Re: Filozofia-jako hobby

Post autor: ParamatmaDas » 16 paź 2012, 01:23

Jest taka histria z Sanataną Goswamim jelsi dobrze pamietam. Przszedl raz do niego wielki mędrzec, jakis powiedmzy wazny typ. Przszedl wyzwac Sanatanę Goswamiego w pojedynku filzficznym bo słyszał ze jest on znany ze swej mądrosci. Chciał zgranac zwyciestwo sobie. Sanatana Goswami, wogle nie był zaintesowany dyskusja - bo ta odciagała go od Słuzyby Oddania. - poprsrtu podpisał mu papierek ze "prznajae ze przegrałem dyskuje z tym oto panem", podpisał i wrocil do słuzby czyli intonwania, pisania, czytania, komentowania wielbnienia , rozmow z bhaktami itp. Nie był wogle zainteswany sporami i walka chcial oszczedzac czas.

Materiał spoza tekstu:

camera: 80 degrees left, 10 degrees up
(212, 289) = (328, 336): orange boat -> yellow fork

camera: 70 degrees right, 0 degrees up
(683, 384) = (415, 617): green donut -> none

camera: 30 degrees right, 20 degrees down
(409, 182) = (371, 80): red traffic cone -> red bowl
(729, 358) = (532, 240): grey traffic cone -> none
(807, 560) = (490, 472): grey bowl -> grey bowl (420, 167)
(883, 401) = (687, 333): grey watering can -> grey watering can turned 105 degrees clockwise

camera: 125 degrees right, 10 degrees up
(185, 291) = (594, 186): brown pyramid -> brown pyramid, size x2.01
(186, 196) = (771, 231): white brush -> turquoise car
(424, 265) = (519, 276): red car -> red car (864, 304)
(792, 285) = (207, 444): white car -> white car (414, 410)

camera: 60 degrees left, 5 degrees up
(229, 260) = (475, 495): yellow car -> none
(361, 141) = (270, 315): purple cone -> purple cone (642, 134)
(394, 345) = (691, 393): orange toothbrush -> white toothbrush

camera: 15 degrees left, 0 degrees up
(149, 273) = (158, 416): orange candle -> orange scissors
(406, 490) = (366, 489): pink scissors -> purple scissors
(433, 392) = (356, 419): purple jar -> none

Pokazuje to nam ze naszym celen nie jest walka ani z naukwacami ani z kim innym. Naszym celemm jest cos innego.

Oczywscei jego uczen Jiwa goswami miał inną słyzbę. Jego słuzba oddania było pokonywać włąsnei takie filozfie ateistczne. On w imieniu jakby swego guru, wyzwal na pojedynek filzficzny tego mędrca i wygrał go bardzo łatwo. Chcial pokazac ze jego mistrz tak naprawde nie przehral pojedynku, a jednynie z powdu zawasanowania odmowil walki. Czasmi odejscie od walki to oznaka zaawasnwoania. Innym razem jelsi ktos ma szczegolna miscjie wtedy walka- jest Sluzba oddania. Kazdy musi sam zbadac czy ma taka czy inan sluzbe.

Awatar użytkownika
Rasasthali
Posty: 641
Rejestracja: 23 lis 2006, 18:58
Lokalizacja: USA

Re: Filozofia-jako hobby

Post autor: Rasasthali » 09 lis 2012, 14:36

Purnaprajna pisze: Niestety, o ile wiem, to już się stało, aczkolwiek nie jestem pewien, czy akurat ze wspomnianego przez Ciebie powodu. Jakiś czas temu, na innym forum, matadżi Rasasthali stwierdziła, że już nie identyfikuje się z MTŚK. To taka mała dygresja, w ISKCONowo-ulubionej kategorii "Ploteczki i plotki", która z pewnością znacznie ożywi temat, i ilość czytelników. ;)
Wlasnie ktos zwrocil mi uwage, ze na moj temat sie tu dyskutowalo ;-)
Generalnie bardziej niz z instytucja identyfikuje sie ze szczegolna grupa ludzi, i do nich nalezy sporo bhaktow z Iskconu. W Iskconie tez jest wiele roznych stosunkow, choc istnieje tez glowny "trend". Wiele rzeczy w Iskconie nie podoba mi sie, i faktycznie do tego naleza stosunki do nauki, moze tez takich rzeczy jak stosunki miedzyludzkie, ale oprocz oficjalnego, najbardziej popularnego, czy tez moze nalezacego do glownego trendu stosunku Iskconu do nauki, sa tez stosunki indywidualnych osob. Jest to troche skomplikowane i nie chcialam nigdy tego tematu poruszac publicznie.
http://actinidia.wordpress.com/

Awatar użytkownika
Purnaprajna
Posty: 2267
Rejestracja: 23 lis 2006, 14:23
Lokalizacja: Helsinki/Warszawa
Kontakt:

Re: Filozofia-jako hobby

Post autor: Purnaprajna » 09 lis 2012, 14:59

Rasasthali pisze:Generalnie bardziej niz z instytucja identyfikuje sie ze szczegolna grupa ludzi, i do nich nalezy sporo bhaktow z Iskconu.
Natomiast, wielu z nas, ze mną na czele, utożsamia się z ISKCONem, gdzie w praktyce "ISKCON" oznacza zaledwie garstkę znajomych, i ZERO służby oddania w obrębie ISKCONu, a często i poza nim. Zgadzam się więc z Tobą, że jest to trochę skomplikowane.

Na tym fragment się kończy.